Scanning Probe Microscopy Poster Session
Thursday, October 31, 2013 6:00 PM in Room Hall B
SP+AS+BI+NS-ThP-1 Vision Sensing Based Drift Measurement and Compensation in Real Time for Atomic Force Microscope
Yuliang Wang (Beihang University, China); Huimin Wang (The Ohio State University); Shusheng Bi (Beihang University, China)
Atomic force microscope (AFM) is unique in its capability in measuring deformation and force in subnanometers and has been a crucial tool in nanoscale science and technology since its invention. However, mechanical drift between AFM cantilevers and sample surfaces limits its applications, especially for some biological experiments which require long time measurement. In this study, the mechanical drift is obtained in real time by simultaneously measuring the z position of AFM cantilevers and sample surfaces through an off-focus image processing based vision sensing method. In this method, the z position of a micro bead is measured by processing the off-focus images of the bead with an optical microscope. To get the z position of an AFM cantilever, the cantilever is first fabricated with focused ion beam (FIB) and a micro bead is attached to the end of the cantilever. Another bead is placed on a transparent sample substrate. The z positions of the AFM cantilever and the sample surface can be simultaneously obtained through measuring the z position for the beads at end of the AFM cantilever and the sample surface, respectively. The mechanical drift between the cantilever and sample surface can be obtained and then compensated in real time.
SP+AS+BI+NS-ThP-2 Rapid Near-Field Infrared Spectroscopy Using an External Cavity Quantum Cascade Laser
Ian Craig, Matthew Taubman, Mark Phillips, Scott Lea (Pacific Northwest National Laboratory); Markus Raschke (University of Colorado at Boulder)
Scattering scanning near-field optical microscopy (s-SNOM) is an apertureless superfocusing technique that uses the antenna properties of a conducting atomic force microscope (AFM) tip to achieve infrared spatial resolution below the diffraction limit. The instrument can be used either in imaging mode, where a fixed wavelength light source is tuned to a molecular resonance and the AFM raster scans an image, or in spectroscopy mode where the AFM is held stationary over a feature of interest and the light frequency is varied to obtain a spectrum. In either case, a strong, stable, coherent infrared source is required. Here we demonstrate the integration of a broadly tunable external cavity quantum cascade laser (ECQCL) into a s-SNOM and use it to obtain infrared spectra of microcrystals adsorbed onto gold substrates.

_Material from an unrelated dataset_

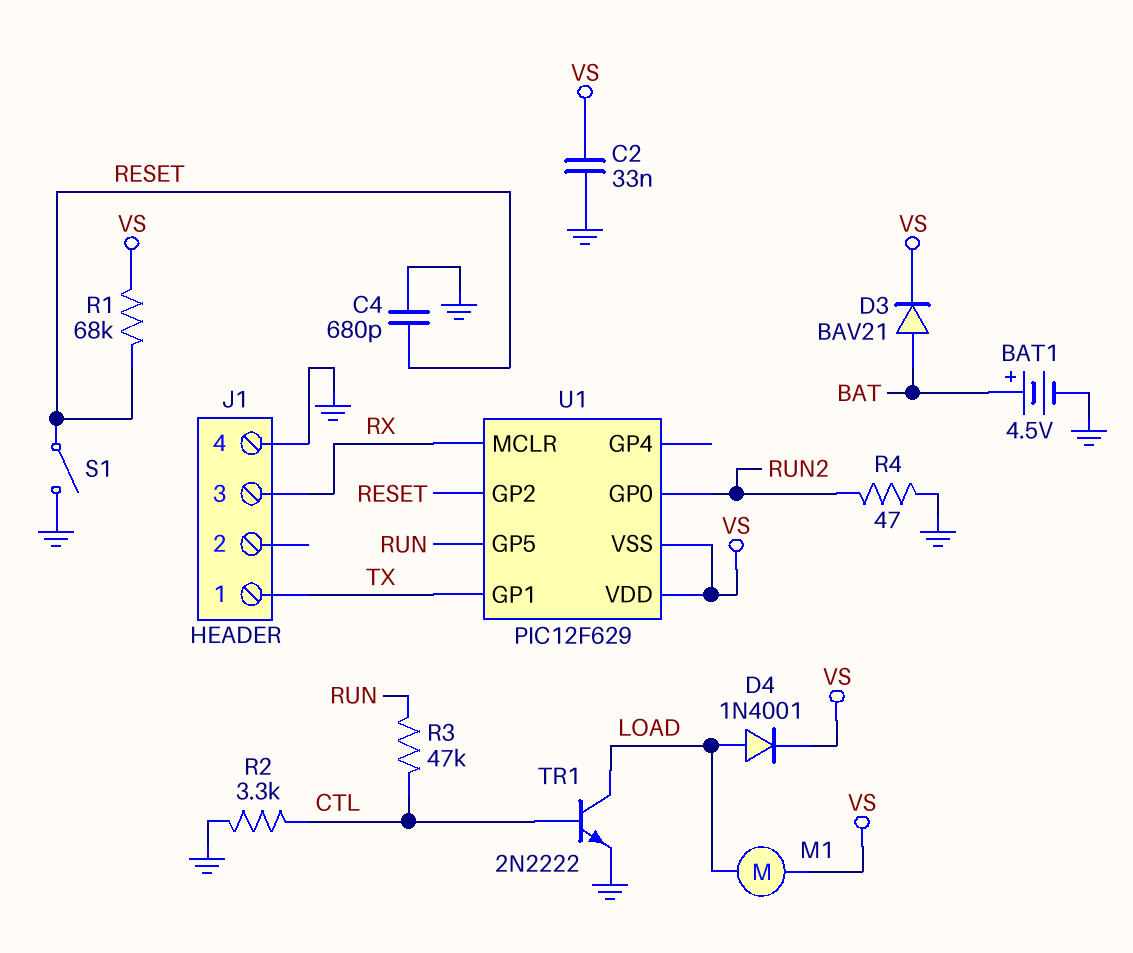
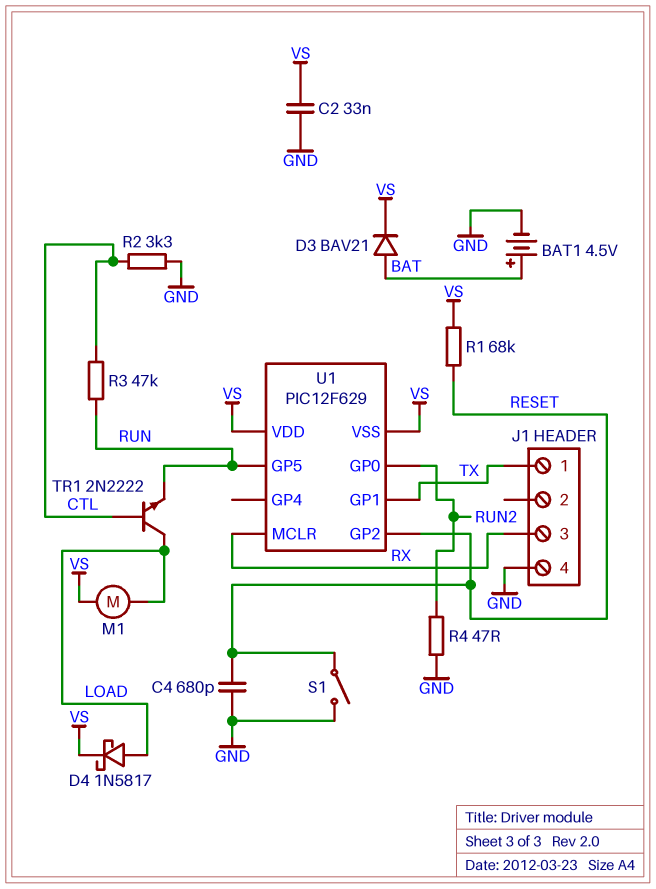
D4: diode 1N4001 (A LOAD, K VS) -> schottky 1N5817 (A LOAD, K VS)
TR1: NPN 2N2222 (B CTL, C LOAD, E GND) -> NPN 2N2222 (B CTL, C LOAD, E RUN)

Residues of explosive compounds PETN, RDX, and tetryl were deposited onto gold substrates. s-SNOM experiments were performed in the 1260–1400 cm−1 tuning range of the ECQCL, corresponding to the NO2 vibrational fingerprint region. Chemical imaging with fixed wavelength tuned to a molecular resonance allows mapping of species distributions a spatial resolution of 25 nm. Vibrational infrared spectra are then collected on individual chemical domains with a collection area of 500 nm2. Acquisition times of less than 6 min with SNR of >50 and 0.2 cm−1 spectral resolution are possible. Spectra are compared to ensemble averaged far-field infrared reflection-absorption spectroscopy (IRRAS) results.
SP+AS+BI+NS-ThP-3 Ferritin-based Magnetic Force Microscopic Probe with Very High Resolution
NakKwan Chung (Korea Research Institute of Standards and Science, Republic of Korea); DukHoe Kim, JoonWon Park (Pohang University of Science and Technology, Republic of Korea)
A single-molecule ferritin picking up process was realized with the use of AFM, which was enhanced by employing controlled dendron surface chemistry. The approach enabled the placement of a single ferritin protein molecule at the very end of an AFM tip. When used for magnetic force microscopy (MFM) imaging, the tips were able to detect magnetic interactions of approximately 10 nm sized magnetic nanoparticles. The single ferritin tip also showed the characteristics of a “multifunctional” MFM probe that can sense the magnetic force from magnetic materials as well as detect the biomolecular interaction force with DNAs on the surface. The multifunctional tip enabled us not only to investigate the specific molecular interaction but also to image the magnetic interaction between the probe and the substrate, in addition to allowing the common capability of topographic imaging. Because the protein engineering of ferritin and the supporting coordination and conjugation chemistry are well-established, we envisage that it would be straightforward to extend this approach to the development of various single magnetic particle MFM probes of different compositions and sizes.